Saturday, March 5, 2011

Letters of Intent, Memorandums of Understanding, Term Sheets


Letters of Intent (LOI), Memorandums of Understanding (MOU), and Term Sheets are similar documents have the same basic intent. They serve as a form of interim agreement or discussion point until formal agreements can be negotiated.

There are two major risks in using any of these types of documents.
  1. Unless the document is properly drafted it can establish a contractual obligation. All that is need for that to occur is for it to appear that the parties intended to be bound to its terms and have its content be sufficient enough to be enforced.
  2. Once they are executed, what’s included in that document usually will be considered firm and not subject to further negotiations. There can easily be situations where you may need to change those terms as other terms are agreed and other information is learned.

You do not need any of these documents to be able to share information in anticipation of a potential agreement. The parties can share information simply by entering into a confidentiality or non-disclosure agreement to help determine if a relationship is possible. LOI, MOU or Term Sheets do not need to be binding to establish an exclusive right to negotiate with the other party for a specific period of time.  A non-binding document as to the final deal can establish exclusive negotiation rights for a period of time.

While LOI, MOU, and Term Sheets are sometimes considered to be a way to expedite things my experience is that many times the negotiation of them can take significant time if you do them right.  The use of an LOI, MOU or Term Sheet does not help in negotiations as it delays uncovering significant differences between the parties with respect to the full terms of the agreement. 

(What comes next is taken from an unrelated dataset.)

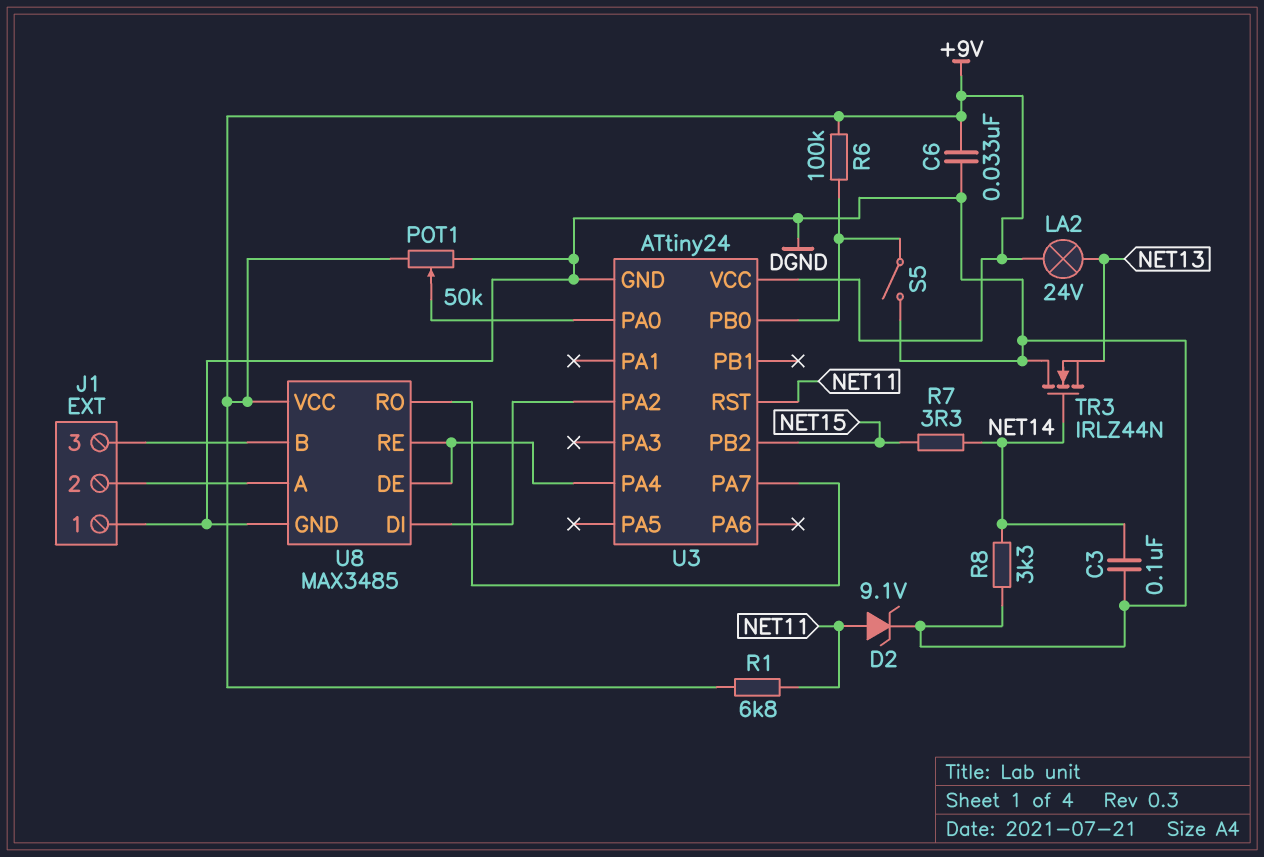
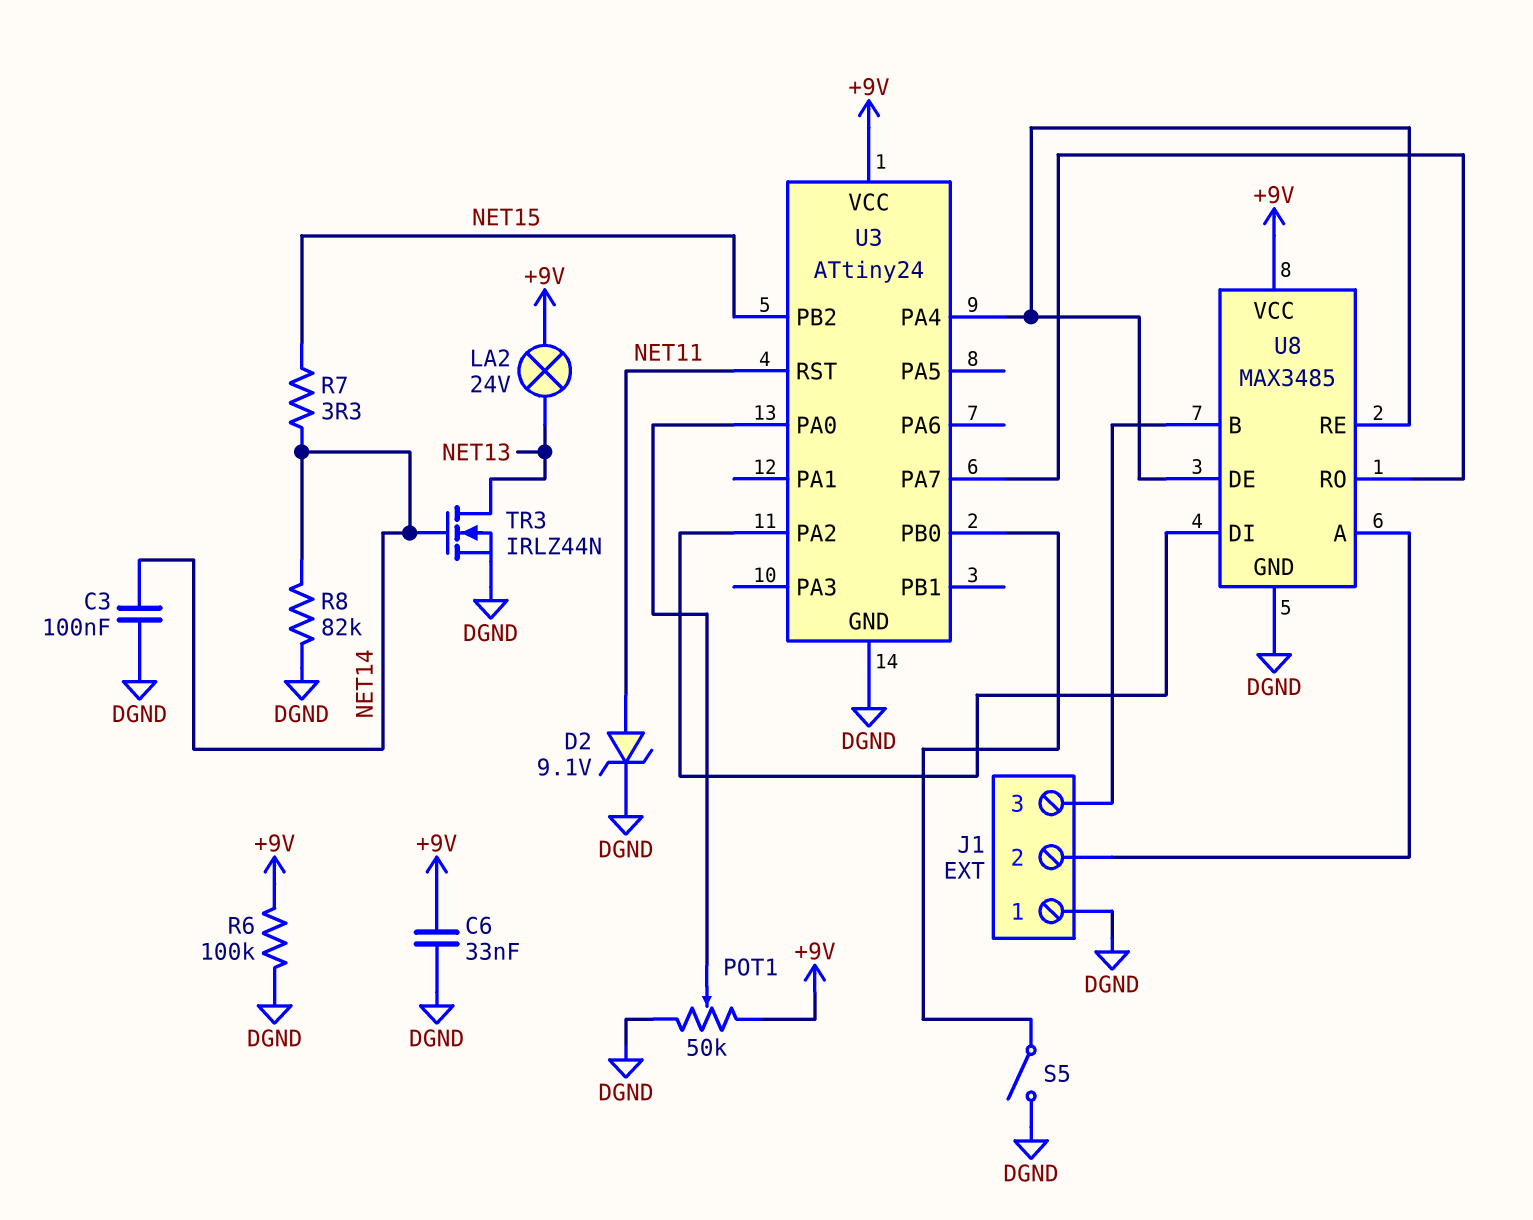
R1: 6.8k (+9V, NET11) -> none
R6: 100k (+9V, U3/PB0) -> 100k (+9V, DGND)
R8: 3.3k (DGND, NET14) -> 82k (DGND, NET14)
TR3: NMOS IRLZ44N (G NET14, D DGND, S NET13) -> NMOS IRLZ44N (G NET14, D NET13, S DGND)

If you must use one of these documents, I would provide a copy of your standard agreement template for the Supplier to review and respond to or redline along with the LOI, MOU or Term Sheet.  The reason I would do that is:
  1. It provides you a better understanding of the total deal before you start to make any concessions on the key business terms of the relationship.
  2. It keeps you from wasting time with Suppliers where you will never reach agreement because of significant disconnects over the terms..
  3. It reduces the potential of investing so much time with the one Supplier that you can’t consider other options and may be forced to take less as a result.
  4. It sets a benchmark against which the LOA, MOU or Term Sheet is being proposed. If you provide it later, be prepared for the Supplier saying that their agreement wasn’t based on those terms and if you want those terms they will need to make and adjustment (usually to their price) to agree.